Lately, it seems I’ve hit this hot button like the buzzer on Jeopardy. But recent events have me fuming about the fraudulent nature of the pet business. This time I’m talking about my colleagues, though, and I’m sorry to say we have a hand in it at times.

Health certificates, insurance claim forms, OFA X-rays, and condo weight-restriction paperwork—they’re all ripe for fraud. Vets are on the front lines of this battle—and sometimes we succumb to our clients’ entreaties for a little “look-the-other-way-and-sign-right-here-please” kind of behavior.

I have one client who tries to get away without FIV/FeLV tests on all her beautiful Himalayan kittens. “All she asks” is that we test one in the litter and claim they’re all negative. No thanks.

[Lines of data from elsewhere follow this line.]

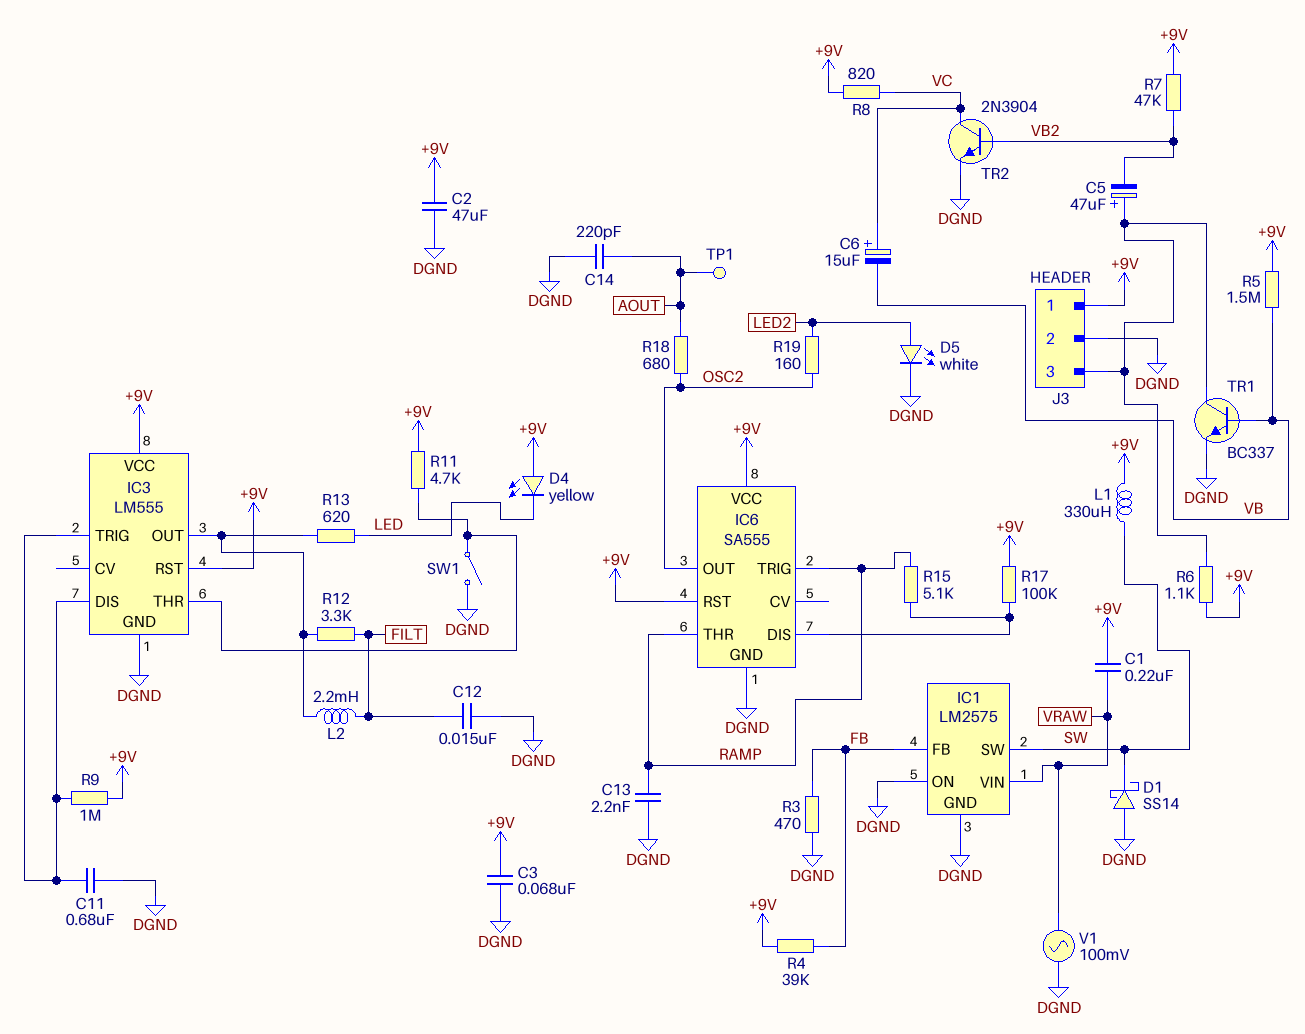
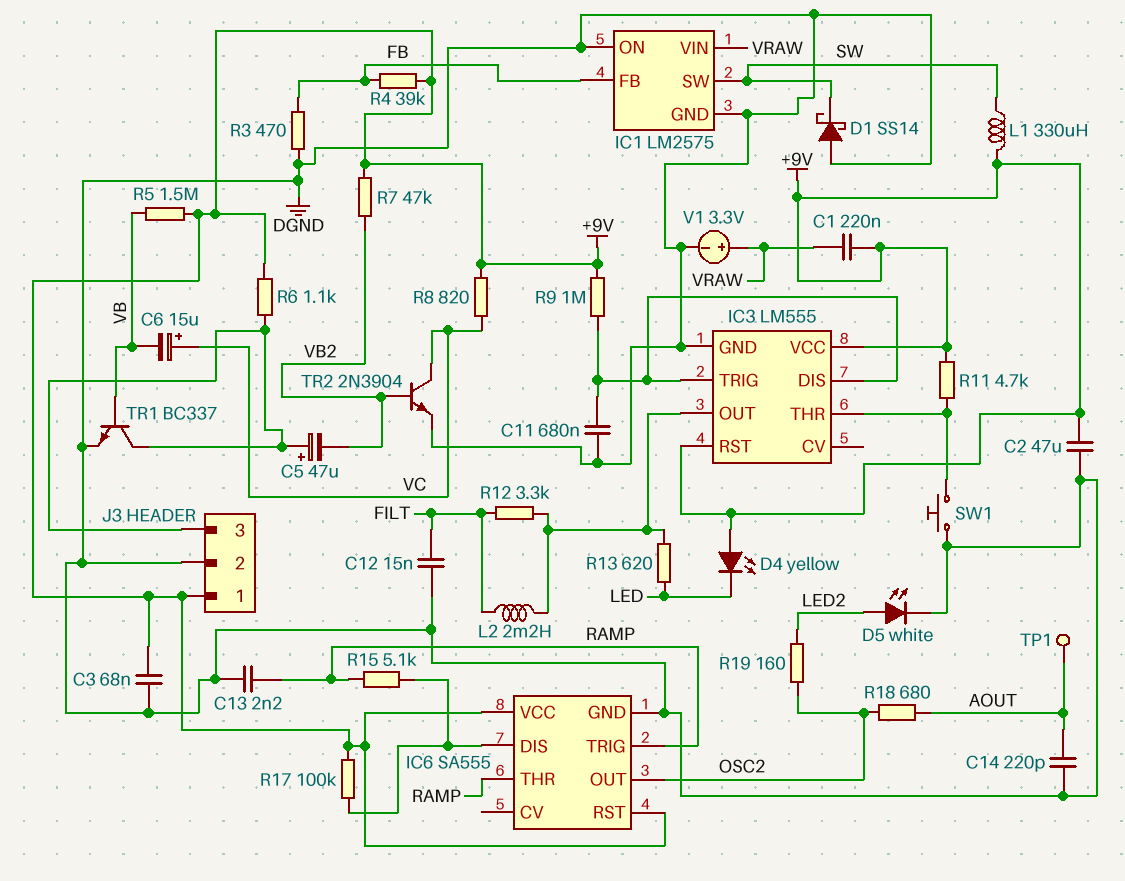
SW1: switch (DGND, IC3/THR) -> button (DGND, IC3/THR)
V1: AC 100mV (DGND, VRAW) -> 3.3V (plus VRAW, minus DGND)

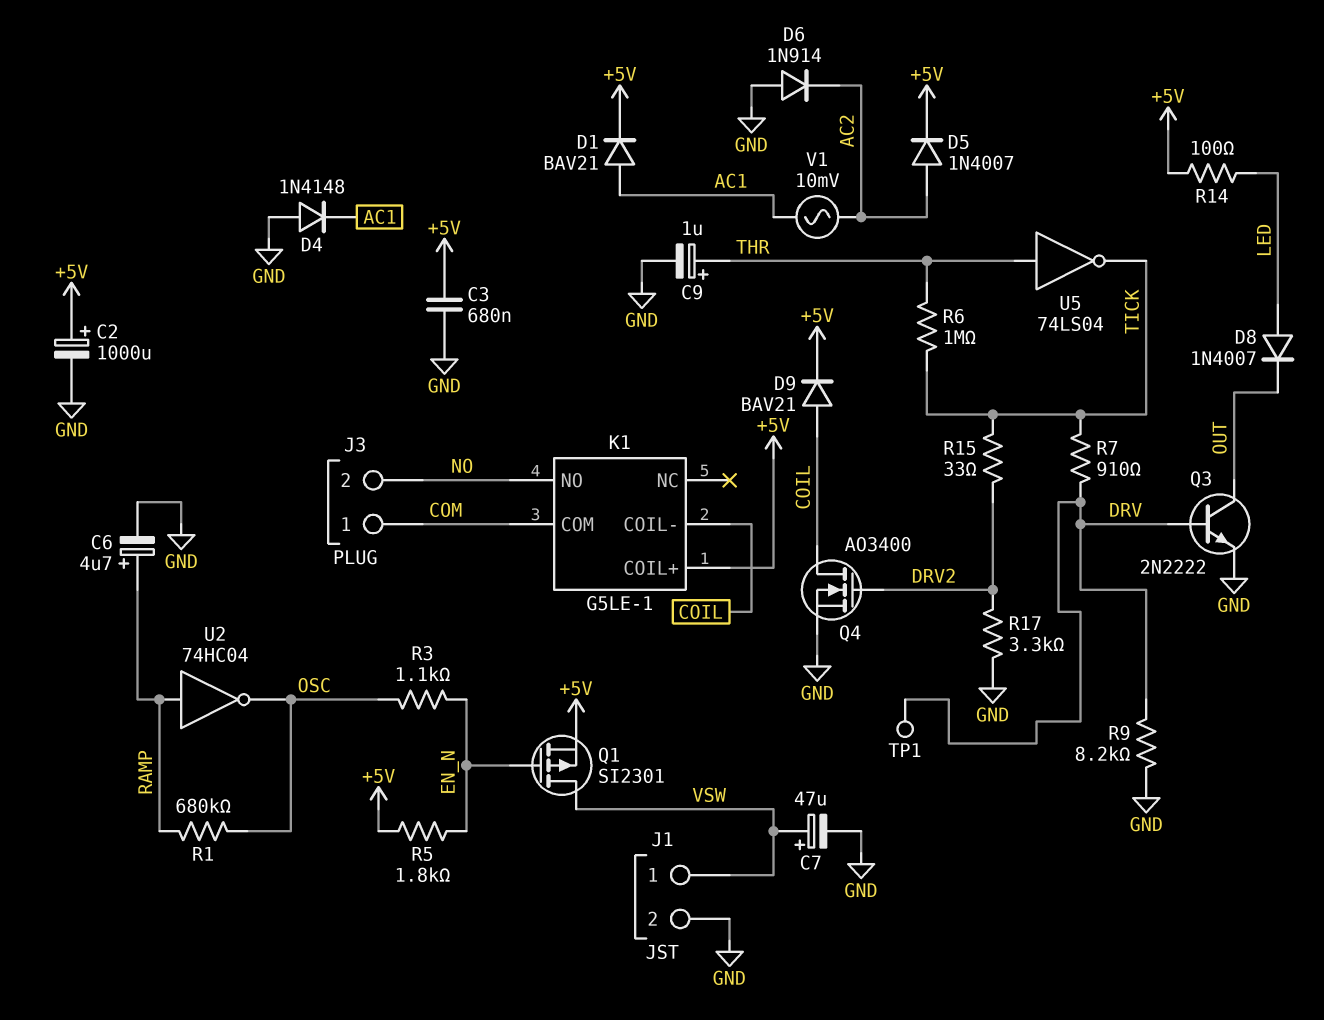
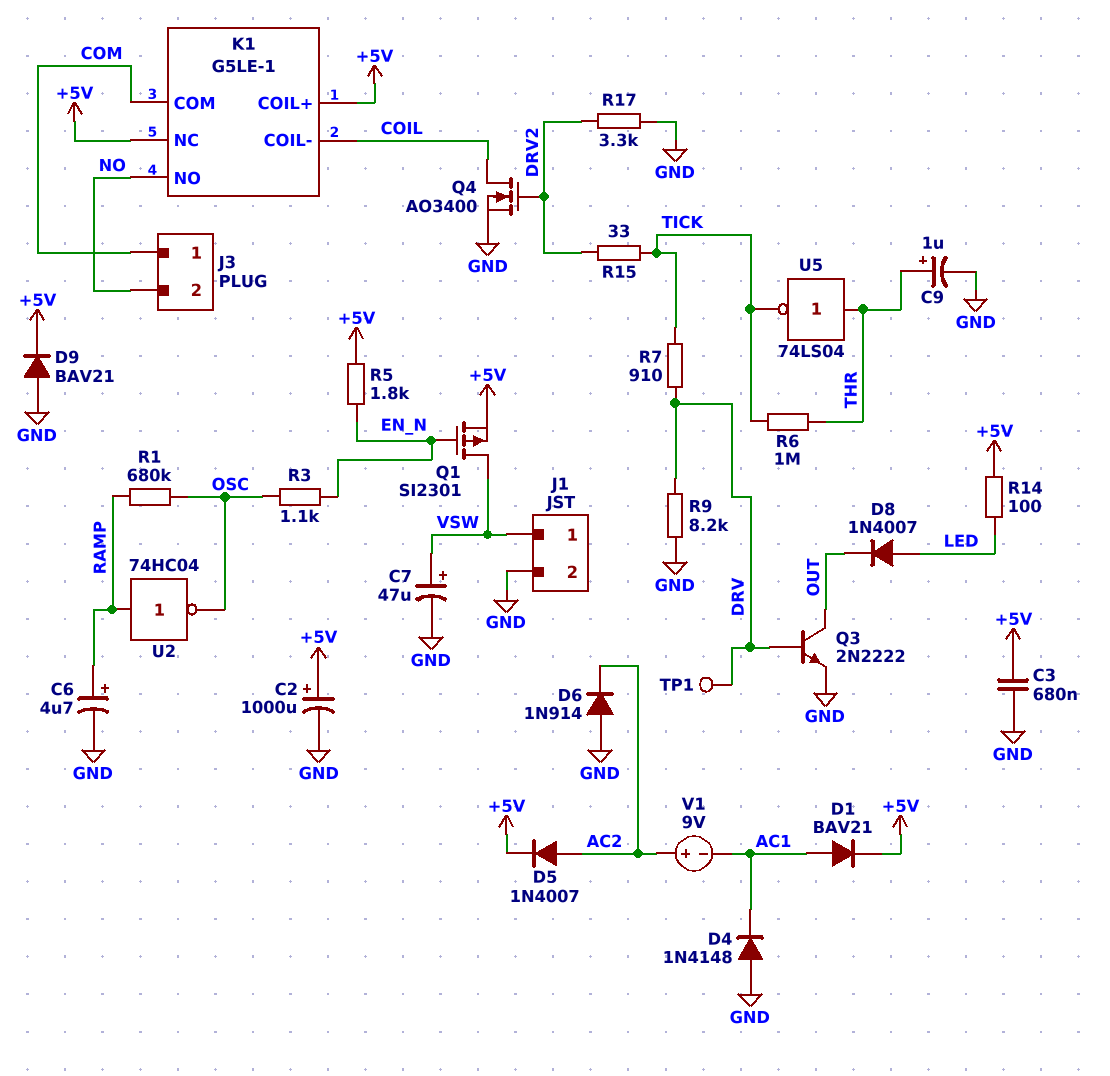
D9: diode BAV21 (A COIL, K +5V) -> diode BAV21 (A GND, K +5V)
K1 pin NC: none -> +5V
V1: AC 10mV (AC1, AC2) -> 9V (plus AC2, minus AC1)

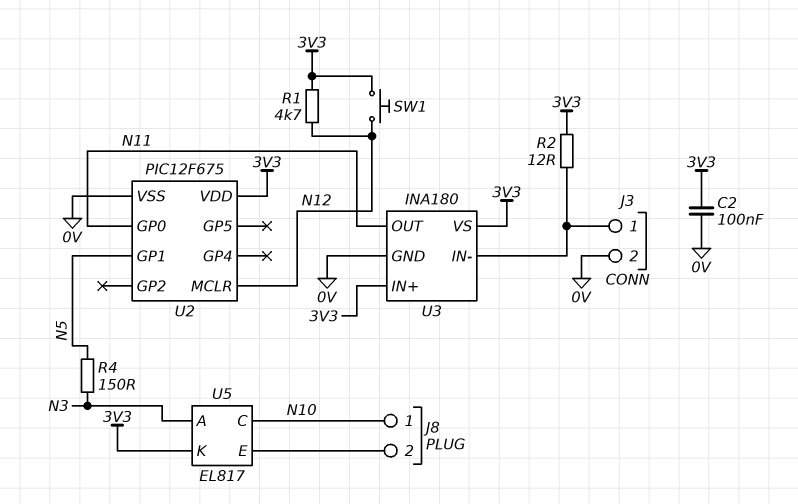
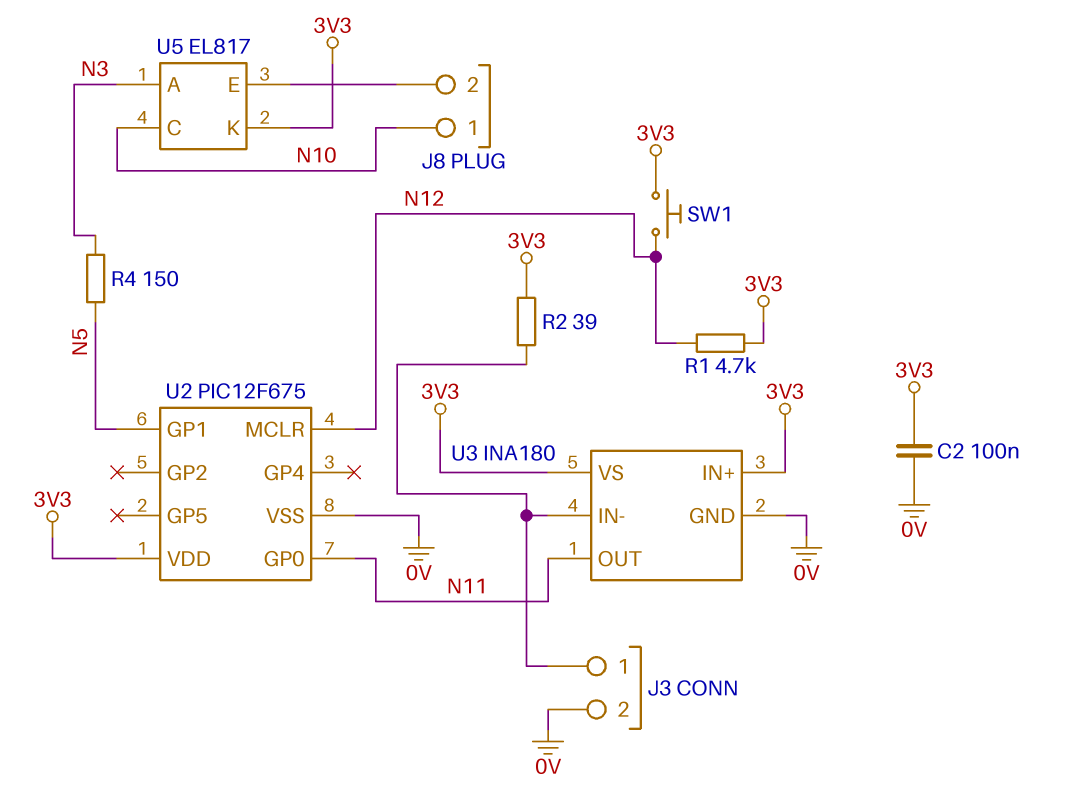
R2: 12 (3V3, J3/1) -> 39 (3V3, J3/1)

Even if I’d consider it, it’s my license on the line—and your patronage ‘ain’t worth it.

I once had a Giant Schnauzer breeder who asked me to certify her male pups without remarking on their [uniformly] one-testicle status. “But my buyers don’t really care! I have them sign neuter-mandated contracts.” So you won’t mind, then, when I make a note of their descended-testicular deficiency, right?

Condo weight restriction forms? I just weigh the pets and write it down. Don’t kill the messenger.

You want me to say I gave the vaccine and not give it? No way. Take your chances with the law or pay for a titer. I’ll sign a not-in-best-interest form if they’re geriatric or ill—but not otherwise.

Say your insurance kicks in on Monday and it’s Saturday. Your pet just got into your chocolate stash and you want me to fudge the date? Sorry.

Don’t people get it that I have a license to maintain? One stray step into the dark side and all those years of work and experience could count for nothing in the eyes of the almighty Board of Veterinary Medicine.

And what’s up with vets who think it’s OK to take their chances? Don’t they know they’re painting us all with their liar’s brush?

One thing’s an oversight or an owner’s fraud: I once had a Dobie come in for OFA X-rays that was obviously NOT the bitch the owner claimed it was. (I don’t forget my patients that easily.) Get your hip X-rays elsewhere if you want them that badly! It’s not hard to cheat a vet without a positive microchip ID. But don’t disrespect your regular vet by putting her in this position.

I’m not so lily-white, though. We’ve all thought of crossing the line—especially for good clients (vaccine requirements or condo restrictions, in my case). But it’s the slippery slope into the gray-zone we should be thinking about whenever we’re tempted—that, and the licenses we require to maintain our precious jobs.